Außerdem soll das Strafrecht bei Wohnungseinbruch verschärft werden. Volker Kauder plädiert für eine Freiheitsstrafe zwischen sechs Monaten und zehn Jahren. Thomas Strobl ergänzt: „Künftig sollte ein bandenmäßig begangener Einbruch nicht mehr als minder schwerer Fall geahndet werden, sondern generell die Mindeststrafe von 6 Monaten gelten.“ Die Union will sich mit der SPD darauf verständigen. Am Donnerstag treffen die Fraktionsvorstände von Union und SPD in Göttingen zusammen. Volker Kauder rechnet damit, dass es dort einen ersten Beschluss geben wird.

Alarmierende Zahlen

Alle dreieinhalb Minuten wird in Deutschland in eine Wohnung oder ein Haus eingebrochen. Volker Kauder spricht von alarmierenden Zahlen. Zum achten Mal in Folge ist die Zahl der Wohnungseinbrüche gestiegen. Berechnungen der Deutschen Presse-Agentur ergeben für das vergangene Jahr 152 000 erfasste Fälle. Das ist der höchste Wert seit 16 Jahren. Die Kriminalstatistiken der einzelnen Bundesländer zeigen, dass Bayern ein Plus von fast 30 Prozent verzeichnet. In Baden-Württemberg und im Saarland registrierte die Polizei einen Anstieg von beinahe 20 Prozent. In Thüringen dagegen hat sich die Lage ein wenig entspannt, hier gingen die Zahlen zurück, minus 17,2 Prozent. Auch in Niedersachsen gab es 6,9 Prozent weniger Einbrüche. Der Unionsfraktionsvorsitzende macht deutlich: Die psychologischen Folgen der Einbruchsopfer, die sich „daheim nicht mehr sicher fühlen“, seien oftmals schlimmer als der entstandene Sachschaden. Thomas Strobl spricht von „Gift für das Sicherheitsgefühl der Bürger.“

Bürger besser gegen Einbruch schützen

„Wer seine Wohnung und sein Haus einbruchssicherer macht, sollte vom Staat gefördert werden“, bekräftigt der Unionsfraktionsvorsitzende.
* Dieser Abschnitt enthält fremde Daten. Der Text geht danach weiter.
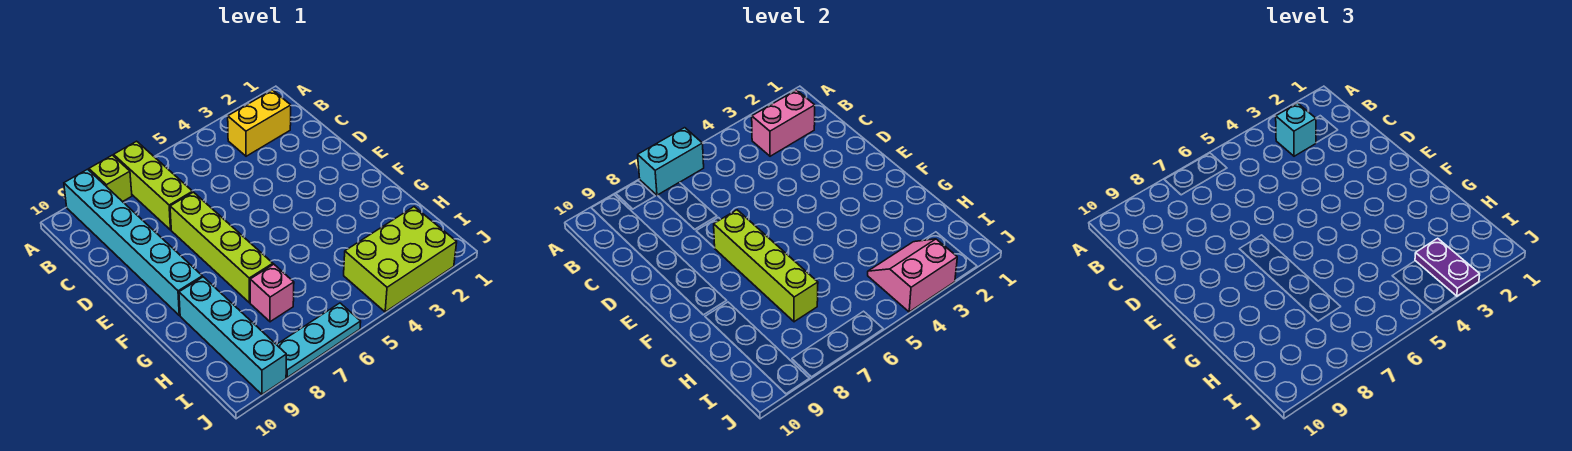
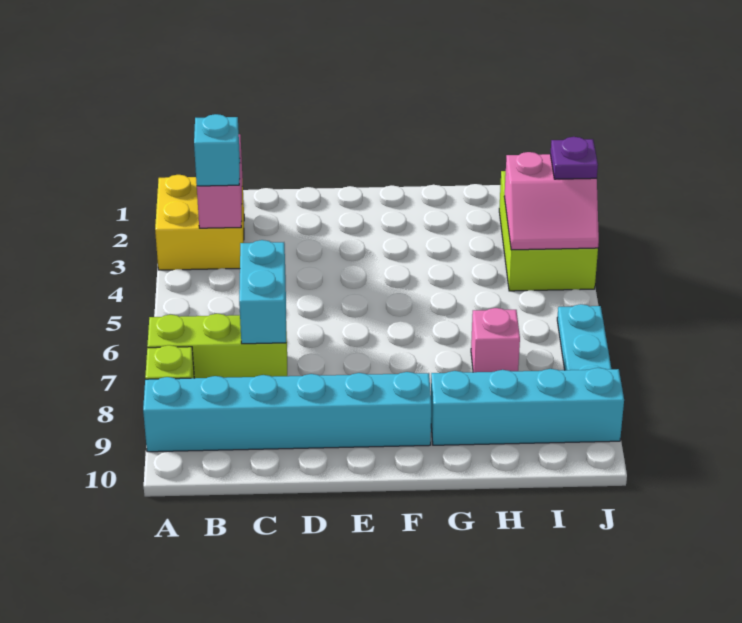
cyan brick A6:A7 level 2 -> cyan brick C6:C7 level 2
yellow brick B2:B3 level 1 -> yellow brick A2:B3 level 1
lime brick D7:G7 level 1 -> none
lime brick E7:H7 level 2 -> none
pink slope I3:J4 level 2 top J -> pink slope I3:J4 level 2 top 3
purple plate I3:J3 level 3 -> purple plate J3 level 3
Steuerliche Anreize sollen dabei helfen. „Ausgaben für die Einbruchssicherung sollen besser steuerlich absetzbar sein, denn gerade gesicherte Türen und Fenster, lassen Einbrecher von ihrer Tat absehen.“ Volker Kauder stellt sich vor, dass nicht nur die Handwerkerkosten steuerlich abgesetzt werden sollten, sondern auch die Rechnungen für Materialkosten, beispielsweise für sicherere Schlösser. Thomas Strobl macht deutlich, wie wichtig Prävention ist: „Für diese Maßnahme spricht auch, dass über 40 Prozent der Wohnungseinbrüche nicht über das Versuchsstadium hinausgehen.“ 

Bundesländer in der Pflicht
Volker Kauder will sich nicht damit abfinden, dass die Einbruchszahlen weiter steigen und Bürger damit anfingen, private Sicherheitsdienste zu beauftragen. Für ihn steht fest: „Primär zuständig“ sind beim Thema Innere Sicherheit die Bundesländer und die sollten sich „finanziell bewegen“. Er forderte die Länder auf, „effektiver mit den Polizeimitteln gegen Einbruchsdiebstahl vorzugehen.